Police problems can’t be solved overnight, says national chief

Photo: Depositphotos.com
Photo: Depositphotos.com

Dutch police chief Erik Akerboom has told television talk show Jinek it would be an illusion to think problems within the force can be eradicated within a few years.

Akerboom was commenting on claims by former police advisor Carel Boers, who said last week the police are failing to tackle a culture of discrimination and bullying.

Boers, who was hired to advise the force on its diversity policy, said he had witnessed officers using derogatory language about citizens, including racial slurs, and being openly disparaging about colleagues from minority ethnic backgrounds.

‘It’s quite normal in the police for people to say: “You’re a Moroccan and I’m never going to trust you”,’ he wrote in a letter to justice minister Ferd Grapperhaus.

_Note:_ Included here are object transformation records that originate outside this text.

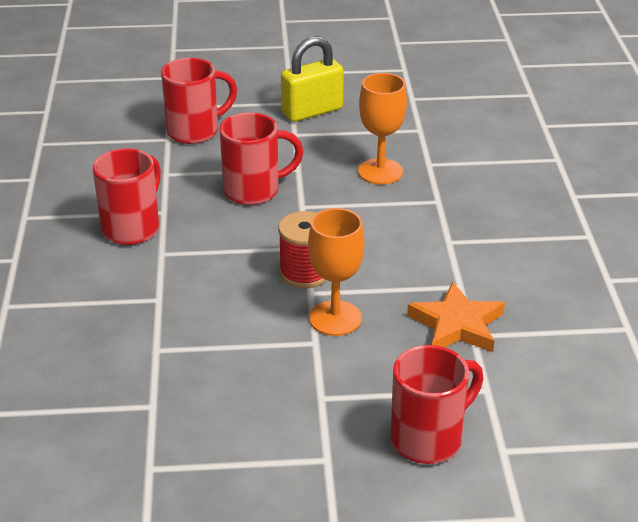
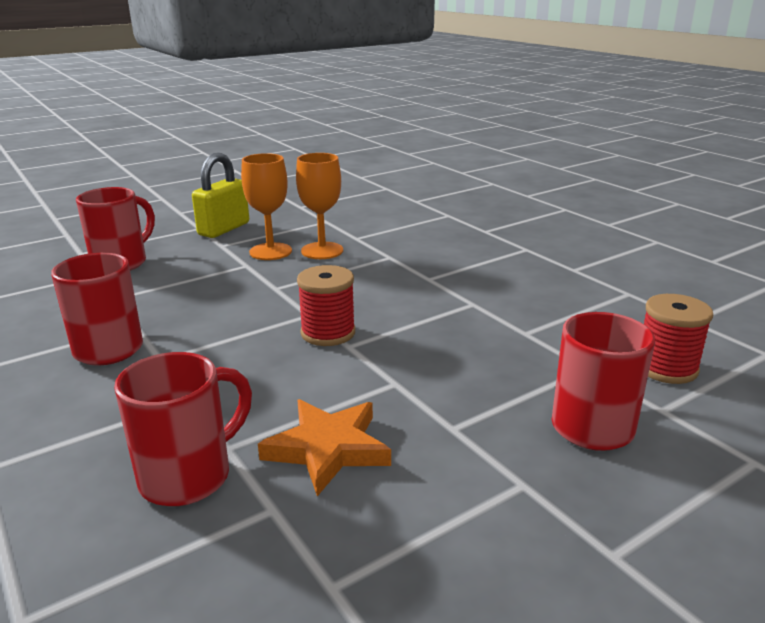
camera: 30 degrees left, 10 degrees down
(254, 190) = (219, 288): red mug -> red mug (189, 476)
(335, 318) = (394, 358): orange goblet -> orange goblet (270, 251)
(457, 325) = (504, 330): orange star -> orange star (328, 449)
(556, 417) = (666, 368): none -> red spool

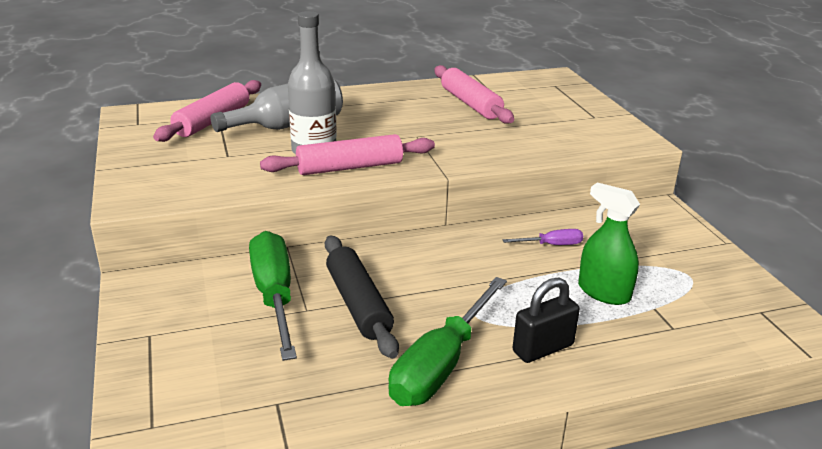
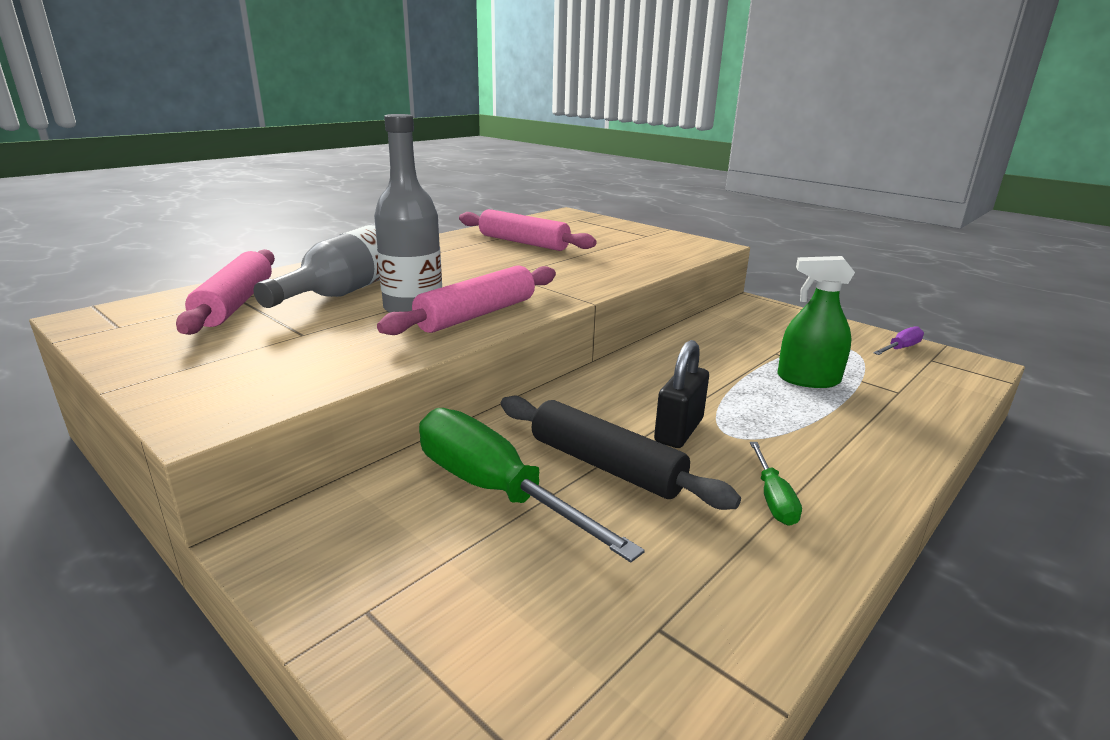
camera: 30 degrees left, 5 degrees down
(441, 365) = (773, 499): green screwdriver -> green screwdriver, size x0.47
(542, 348) = (834, 446): black padlock -> black padlock (678, 430)
(552, 245) = (711, 353): purple screwdriver -> purple screwdriver (900, 348)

Boers accused Akerboom of refusing to acknowledge or deal with the problem. ‘Akerboom’s leadership consists of systematically avoiding any kind of conflict. It is more important for him not to make mistakes than to do the right thing,’ he said.

However, Akerboom told Jinek he was busy trying stamp out racism, intimidation and inappropriate sexual behaviour on a daily basis. Such problems, he said, are part of society in general. ‘We are only human,’ the police chief told the show.

Nevertheless, he acknowledged that there had been 1,500 internal investigations into police officers, many of which revolved around questions of integrity.

‘But the image that we are a racist police force, with a racist leadership, is wrong. There is no question of that,’ he said.